Why the Ben Heck isn't ahead of the curve
For all the hype, there's plenty of negativity. I didn't hear any complaints from him that I haven't heard from other PS360 fanboys. Why the Wii needs online if it's going to have gamers over the age of 24
This was his best point of the podcast. In school, and even in college, getting your friends together for gaming was easy enough. But once you're done and everyone moves in different directions, has different jobs, and schedules are assorted, you need more multi-player options. If Soul Calibur, my favorite arcade fighting game, and the only one I ever really liked, does come to the Wii, I'm going to need to recruit competitors from outside my area because i don't have that many people I can play it with.
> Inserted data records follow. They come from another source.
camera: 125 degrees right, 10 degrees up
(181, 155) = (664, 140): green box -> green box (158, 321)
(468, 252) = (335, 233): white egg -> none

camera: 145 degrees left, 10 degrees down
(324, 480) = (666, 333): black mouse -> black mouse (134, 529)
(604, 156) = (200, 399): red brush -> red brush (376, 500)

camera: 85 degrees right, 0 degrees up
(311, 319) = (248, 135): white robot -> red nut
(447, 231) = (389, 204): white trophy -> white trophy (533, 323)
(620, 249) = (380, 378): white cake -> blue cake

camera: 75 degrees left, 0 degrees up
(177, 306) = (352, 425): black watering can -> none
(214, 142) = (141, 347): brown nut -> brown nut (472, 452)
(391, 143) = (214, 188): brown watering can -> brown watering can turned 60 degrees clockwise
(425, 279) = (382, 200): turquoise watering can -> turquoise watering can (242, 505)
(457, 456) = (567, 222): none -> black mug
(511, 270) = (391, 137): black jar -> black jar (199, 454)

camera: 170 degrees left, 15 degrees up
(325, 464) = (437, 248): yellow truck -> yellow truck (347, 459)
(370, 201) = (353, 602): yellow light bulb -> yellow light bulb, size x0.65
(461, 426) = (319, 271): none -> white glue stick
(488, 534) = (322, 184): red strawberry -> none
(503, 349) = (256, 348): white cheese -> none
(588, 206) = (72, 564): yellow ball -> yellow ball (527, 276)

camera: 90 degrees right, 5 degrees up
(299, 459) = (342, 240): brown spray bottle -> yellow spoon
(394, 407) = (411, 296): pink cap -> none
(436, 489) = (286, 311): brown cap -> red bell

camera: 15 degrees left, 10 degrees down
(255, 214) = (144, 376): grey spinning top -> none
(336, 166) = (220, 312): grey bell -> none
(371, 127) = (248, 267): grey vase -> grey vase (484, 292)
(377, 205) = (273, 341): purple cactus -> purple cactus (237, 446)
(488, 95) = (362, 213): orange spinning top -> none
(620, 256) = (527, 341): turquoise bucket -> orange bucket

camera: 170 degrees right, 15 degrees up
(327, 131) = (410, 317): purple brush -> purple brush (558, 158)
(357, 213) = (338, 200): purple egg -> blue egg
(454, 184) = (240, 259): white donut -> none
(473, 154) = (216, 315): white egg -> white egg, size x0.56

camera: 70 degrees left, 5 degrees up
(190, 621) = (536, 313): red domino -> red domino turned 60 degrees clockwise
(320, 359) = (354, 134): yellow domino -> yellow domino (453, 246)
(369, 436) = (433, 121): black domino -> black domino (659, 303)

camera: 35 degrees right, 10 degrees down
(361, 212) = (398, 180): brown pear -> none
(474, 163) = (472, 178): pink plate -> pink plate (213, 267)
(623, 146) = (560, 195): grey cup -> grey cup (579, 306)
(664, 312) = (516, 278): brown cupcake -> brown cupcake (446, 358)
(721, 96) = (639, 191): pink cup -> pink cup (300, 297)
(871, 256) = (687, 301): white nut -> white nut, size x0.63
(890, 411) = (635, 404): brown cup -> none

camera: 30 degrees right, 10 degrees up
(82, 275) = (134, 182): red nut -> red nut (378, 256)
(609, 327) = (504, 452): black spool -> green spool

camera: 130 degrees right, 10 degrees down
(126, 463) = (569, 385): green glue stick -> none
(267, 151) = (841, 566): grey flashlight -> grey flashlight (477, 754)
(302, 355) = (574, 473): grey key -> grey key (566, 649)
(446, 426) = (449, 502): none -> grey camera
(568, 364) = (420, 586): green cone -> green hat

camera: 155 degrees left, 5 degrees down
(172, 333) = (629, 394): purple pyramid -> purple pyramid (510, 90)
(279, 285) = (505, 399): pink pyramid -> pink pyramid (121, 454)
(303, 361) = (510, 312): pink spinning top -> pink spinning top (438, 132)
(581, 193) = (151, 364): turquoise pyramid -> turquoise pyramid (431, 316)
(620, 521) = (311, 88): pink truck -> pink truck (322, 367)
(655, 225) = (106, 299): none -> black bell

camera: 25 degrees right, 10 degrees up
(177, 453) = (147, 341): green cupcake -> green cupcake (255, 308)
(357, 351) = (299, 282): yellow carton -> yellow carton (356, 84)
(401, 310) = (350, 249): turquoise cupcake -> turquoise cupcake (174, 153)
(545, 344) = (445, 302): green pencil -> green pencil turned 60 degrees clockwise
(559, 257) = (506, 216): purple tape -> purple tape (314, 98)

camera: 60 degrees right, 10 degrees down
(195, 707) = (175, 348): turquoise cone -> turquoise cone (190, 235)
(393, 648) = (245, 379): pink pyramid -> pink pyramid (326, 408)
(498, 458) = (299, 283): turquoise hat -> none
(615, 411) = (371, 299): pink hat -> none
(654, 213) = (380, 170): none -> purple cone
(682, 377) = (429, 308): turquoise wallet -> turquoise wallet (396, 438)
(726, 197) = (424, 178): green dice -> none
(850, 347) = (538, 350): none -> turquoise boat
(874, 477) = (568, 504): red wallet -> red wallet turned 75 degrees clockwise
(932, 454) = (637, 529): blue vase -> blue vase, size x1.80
The same is true of MP.Everyone's becoming accustomed to the joys of on-demand entertainment--TV on demand with on demand cable channels, Tivo and even networks streaming their own content, on demand music with iPods replacing portable radios, on demand movies beind downloaded straight from Amazon to your home, because we're too busy to even stop by blockbuster, and even on demand game competition. If I wake up at 3am and can't fall asleep, there's going to be some people online in a different timezone, or in the same situation out of millions of gamers. But if I call my buddies for a Halo tourney at 3am on a weekday, I'm gonna get capped.
If Nintendo doesn't do well with online soon, the hype will become a problem. For now, Nintendo is in a honeymoon stage with the gaming press (part of what Ben is reacting to). They didn't expect anything from the Wii prior to E3, it was destined for last-place. After E3, they received it warmly, but even now, new higher standards are being set in place that Nintendo will have to meet in order to stay in the press' good graces, and that goal-post will move with every success. Online ability will need to be followed up with better means for finding other players of equal ability (so you don't waste your time), which means rankings and leaderboards will be important. Better yet, grouped leaderboards, so that communities like Wiichat.com and even just groups of friends can set up their own scoreboards and their own competitions, will increase how satisfying the online experience will be. Accessories like those expected from Logitech (per Wiifanboy, possibly wireless keyboard), will be needed to make interacting/grouping easier thru the Wii.
Once they've pushed past 10 million consoles and have a larger library, they won't need a press honeymoon. But for right now, the hype is helping to drive 3rd party dev and console sales, it's helping keep the Wii in an unexpected lead over its competitors, and the longer its there, the better its long term viability is.